# Road Bike



## huggybear0 (4 Mar 2022)

Hi. I am looking for a clean road bike. 

Budget 500
Size L / 56 
Area Surrey 

If anyone has anything please let me know. 

There are lots of bikes out there but it hard to find one that is legit.


----------



## biggs682 (4 Mar 2022)

Got a nice and lightly used Pinnacle Lattire well below the budget and in Northamptonshire


----------



## rogerzilla (28 Mar 2022)

I have an upgraded 56/L Boardman Team Carbon (proper wheels with 105 hubs, DA rear mech, carbon cranks etc) for £400. Immaculate condition. 7.9kg which is bonkers light for the price.

Can meet halfway as I'm in Swindon.


----------



## vickster (29 Mar 2022)

rogerzilla said:


> I have an upgraded 56/L Boardman Team Carbon (proper wheels with 105 hubs, DA rear mech, carbon cranks etc) for £400. Immaculate condition. 7.9kg which is bonkers light for the price.
> 
> Can meet halfway as I'm in Swindon.


He’s bought a Holdsworth now


----------



## huggybear0 (29 Mar 2022)

rogerzilla said:


> I have an upgraded 56/L Boardman Team Carbon (proper wheels with 105 hubs, DA rear mech, carbon cranks etc) for £400. Immaculate condition. 7.9kg which is bonkers light for the price.
> 
> Can meet halfway as I'm in Swindon.


Thanks for your offer.

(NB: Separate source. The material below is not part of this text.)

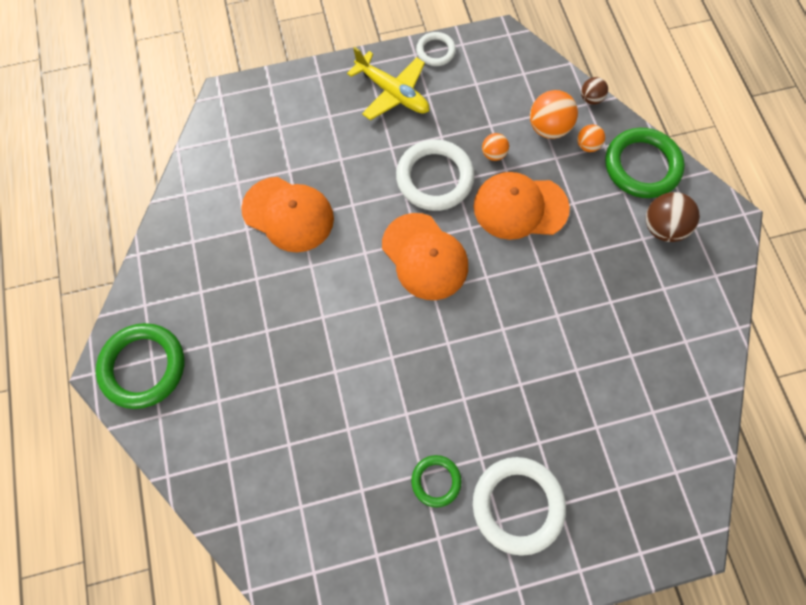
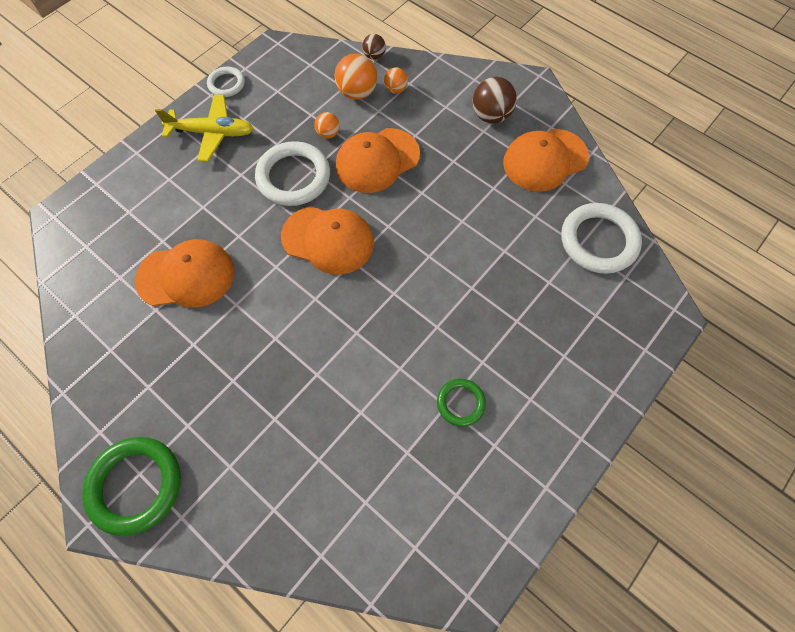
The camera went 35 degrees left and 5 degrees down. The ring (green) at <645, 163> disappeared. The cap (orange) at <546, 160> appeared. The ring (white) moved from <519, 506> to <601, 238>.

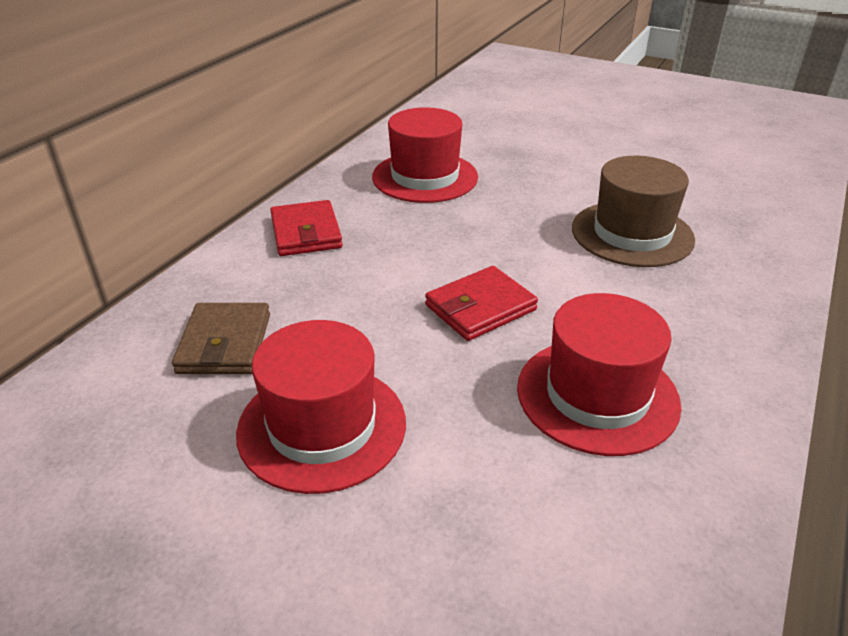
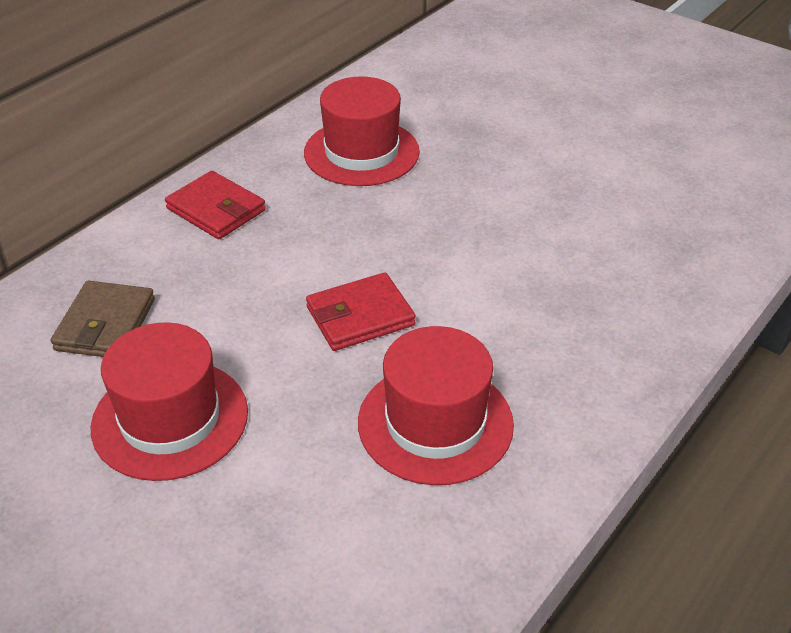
The camera went 10 degrees right and 5 degrees up. The hat (brown) at <633, 211> disappeared. The wallet (red) at <306, 228> turned 45 degrees counterclockwise.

That’s kind to suggest meeting half way. Yes I bought a Holdsworth in the end. I hope you find a buyer.


----------



## TheD245 (11 Apr 2022)

rogerzilla said:


> I have an upgraded 56/L Boardman Team Carbon (proper wheels with 105 hubs, DA rear mech, carbon cranks etc) for £400. Immaculate condition. 7.9kg which is bonkers light for the price.
> 
> Can meet halfway as I'm in Swindon.


You got any info you can send my way, please? The wife has decided she’d like to start cycling


----------



## ColinJ (11 Apr 2022)

TheD245 said:


> You got any info you can send my way, please? The wife has decided she’d like to start cycling


Is she quite tall? That bike would probably suit someone about 5'8" to 5'11" in height.


----------



## rogerzilla (11 Apr 2022)

I've sold it now, but thanks for the interest. Yes - it is for soneone about 5'8" to 6'. A friend who's 6'2" rides the same size but it's not ideal for him.


----------



## ColinJ (11 Apr 2022)

rogerzilla said:


> Yes - it is for soneone about 5'8" to 6'. A friend who's 6'2" rides the same size but it's not ideal for him.


I am 6' 1". I borrowed a 5' 10" friend's 56 cm bike and it always felt a bit cramped to me. (I normally ride 58 cm bikes with long stems.)


----------